Le sous-sol à la rescousse ?
La saturation des espaces de surface invite naturellement à explorer la piste souterraine pour les infrastructures d’énergie, en particulier pour le transport ou le stockage. Le stockage géologique est ainsi porteur de belles promesses, en cavités salines, en milieux poreux ou en cavités minées. Geostock, filiale de VINCI, développe ainsi des technologies de stockage d’hydrogène, d’air comprimé ou de chaleur. Ces solutions permettent aujourd’hui d’accompagner efficacement le développement des énergies intermittentes, de lisser la production d’énergie, ou de compenser un déficit de production.
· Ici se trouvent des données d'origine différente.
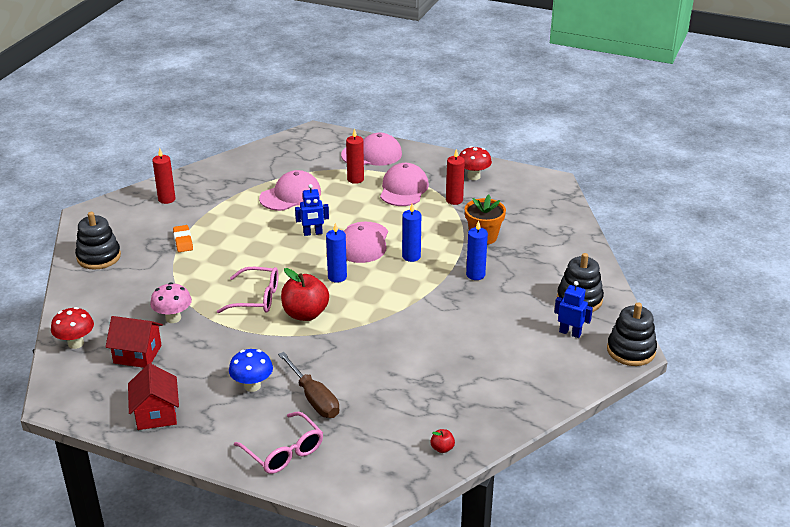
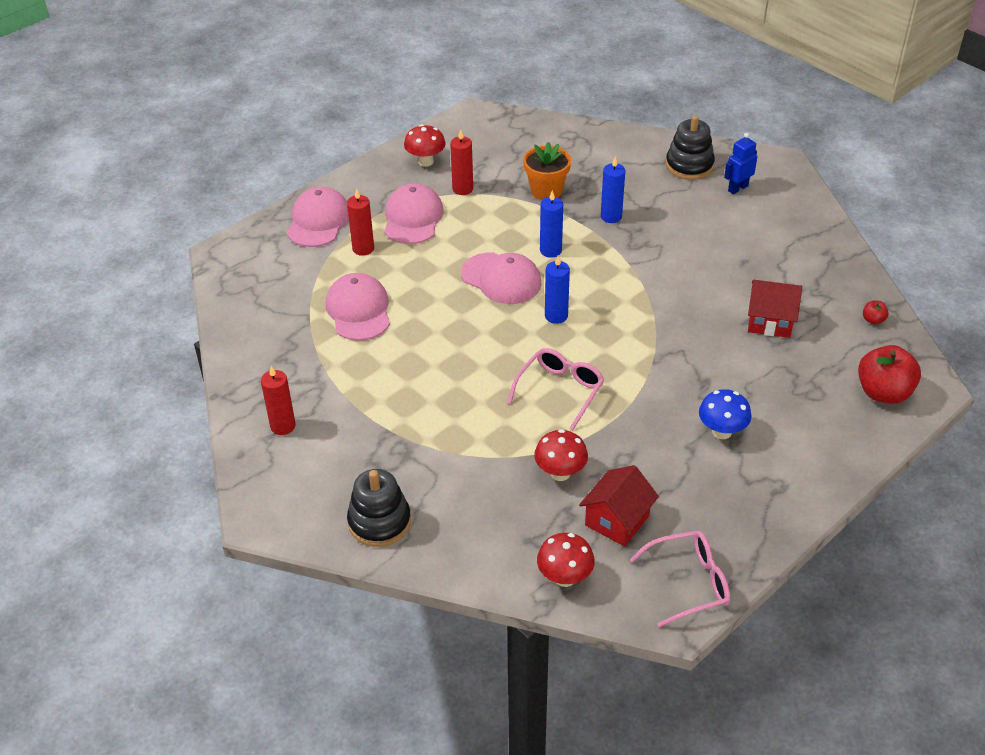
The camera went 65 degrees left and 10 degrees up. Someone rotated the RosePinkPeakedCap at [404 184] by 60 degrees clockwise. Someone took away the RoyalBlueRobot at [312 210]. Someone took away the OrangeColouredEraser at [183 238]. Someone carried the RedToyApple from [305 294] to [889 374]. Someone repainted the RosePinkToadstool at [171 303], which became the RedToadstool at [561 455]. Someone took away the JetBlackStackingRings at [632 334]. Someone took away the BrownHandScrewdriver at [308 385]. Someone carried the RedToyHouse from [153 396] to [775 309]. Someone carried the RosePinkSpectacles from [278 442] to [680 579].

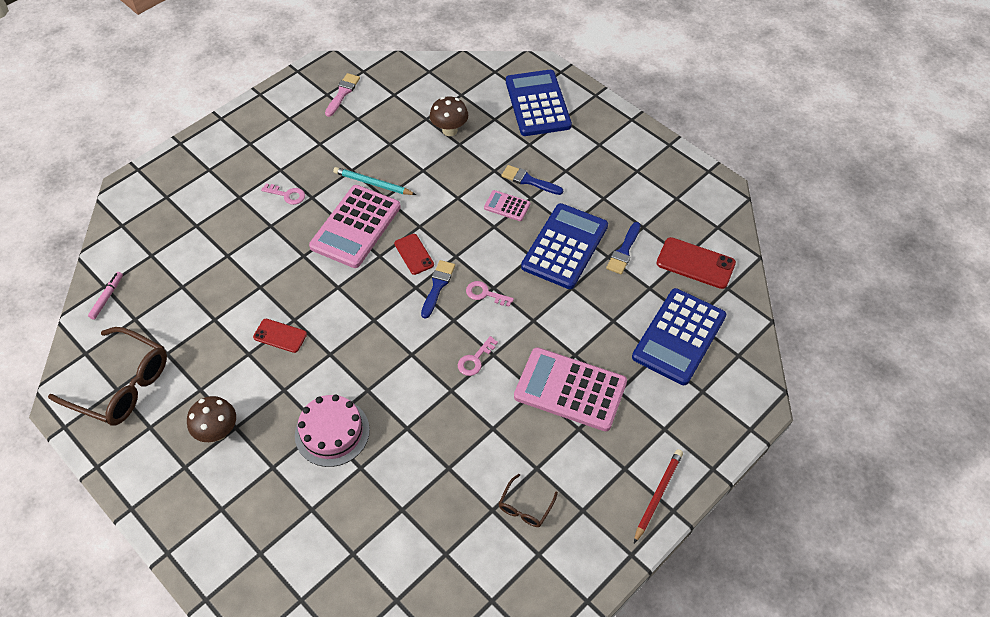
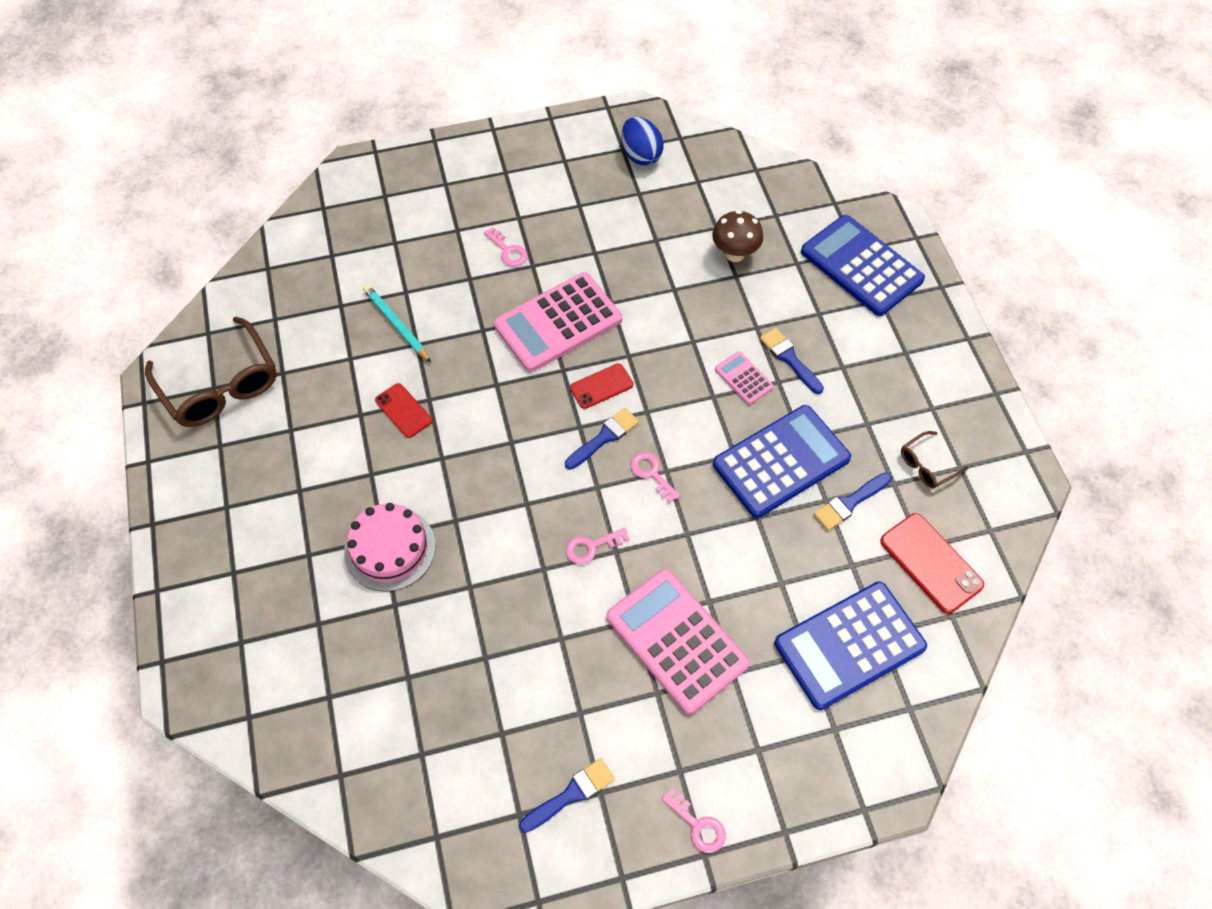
The camera went 30 degrees right and 5 degrees up. Someone rotated the RoyalBlueAddingMachine at [539 103] by 60 degrees counterclockwise. Someone swapped the RosePinkBrush at [342 95] for the RoyalBlueEgg at [642 141]. Someone carried the TealWoodenPencil from [374 181] to [397 324]. Someone rotated the RedSmartphone at [414 254] by 60 degrees clockwise. Someone took away the RosePinkMarker at [105 296]. Someone took away the BrownToadstool at [211 419]. Someone swapped the RedWoodenPencil at [658 496] for the RosePinkDoorKey at [694 820]. Someone carried the BrownSpectacles from [528 500] to [935 460]. Someone put down the RoyalBlueBrush at [567 795].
Solution intermédiaire, l’exploitation des fonds marins, permet également de soulager l’impact foncier des infrastructures énergétiques. En témoigne le projet de pipeline d’hydrogène vert entre Barcelone et Marseille, baptisé H2Med, et dont la construction a été confirmée par Emmanuel Macron le 9 décembre 2022. Plus largement, cette initiative s’inscrit dans la stratégie énergétique de l’Union Européenne, qui souhaite mettre à profit les terres (et le soleil) du sud de l’Europe et du Maghreb pour accélérer sa transition : entre eldorado solaire et “colonialisme vert”, il n’y a qu’un pas.
Un aperçu du futur : des panneaux solaires dans l’espace ?
À plus long terme, la production d’énergie renouvelable pourrait quitter le sol terrestre et s’inviter dans l’espace. C’est en tous cas l’ambition de la Space Energy Initiative, qui regroupe un grand nombre d’entreprises et d’institutions académiques. Le projet consiste à envoyer des satellites solaires dans l’espace, puis à transmettre l’énergie produite à la terre par micro-ondes. L’objectif est de disposer d’un pilote en 2030 afin de se connecter au réseau dès 2040…
La contrainte foncière du déploiement des énergies renouvelables ouvre une période passionnante de réflexion et d’innovation sur l’optimisation de l’utilisation des espaces urbains mais aussi ruraux. En risquant de faire dérailler les objectifs de Zéro Artificialisation Nette s’il est mal anticipé, de déploiement des énergies renouvelables oblige à revoir la valeur que nous donnons aux interstices, aux friches et aux vides.